- **Task details**
Would you retype exactly the lines below, starting with the one that has "line: (230, 372)" and going on through the one that has "line: (83, 251) -> (180, 359), removed", with no pictures and nothing else?

- **Material shown**

......

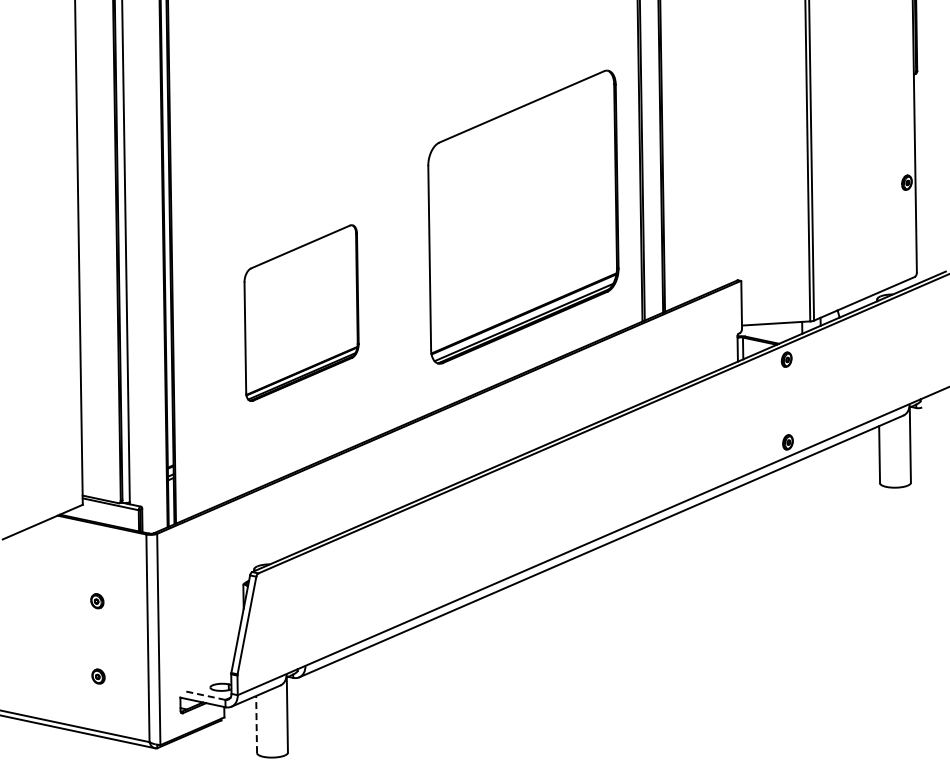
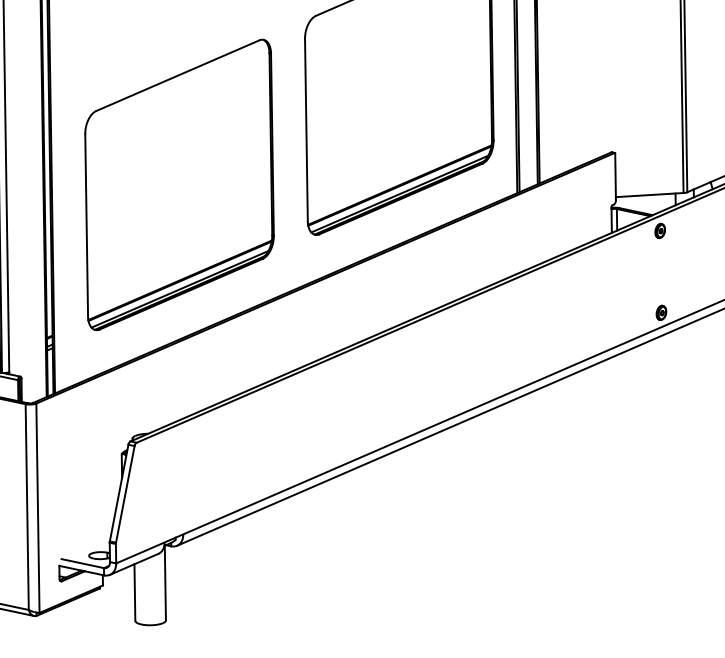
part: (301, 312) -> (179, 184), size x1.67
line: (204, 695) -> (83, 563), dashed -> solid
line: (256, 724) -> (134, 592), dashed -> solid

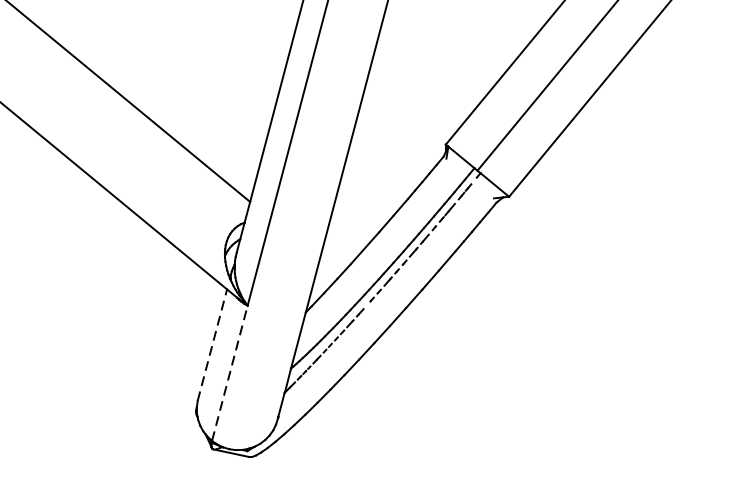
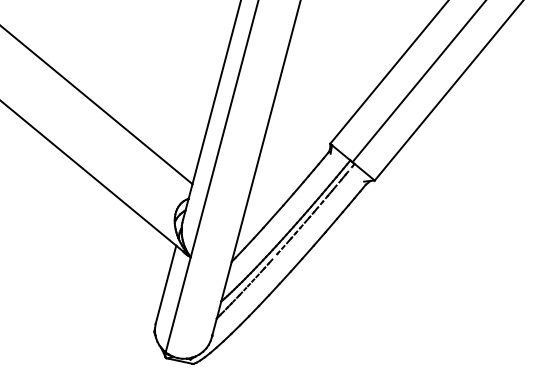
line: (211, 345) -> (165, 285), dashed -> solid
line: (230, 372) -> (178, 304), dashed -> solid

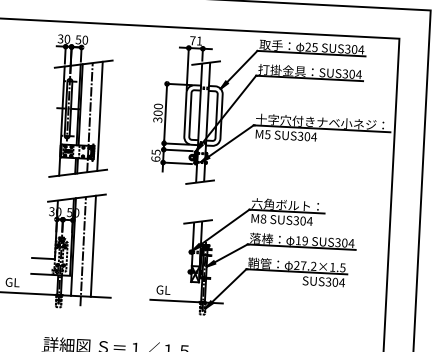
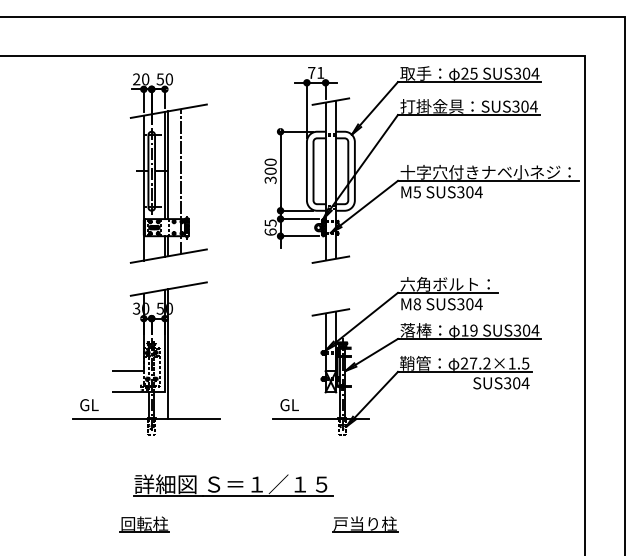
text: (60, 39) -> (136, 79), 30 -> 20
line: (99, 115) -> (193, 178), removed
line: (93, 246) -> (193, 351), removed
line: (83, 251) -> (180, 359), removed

......

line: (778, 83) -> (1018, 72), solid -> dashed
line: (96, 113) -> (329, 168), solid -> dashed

......

- **Answer to the problem**
line: (230, 372) -> (178, 304), dashed -> solid

text: (60, 39) -> (136, 79), 30 -> 20
line: (99, 115) -> (193, 178), removed
line: (93, 246) -> (193, 351), removed
line: (83, 251) -> (180, 359), removed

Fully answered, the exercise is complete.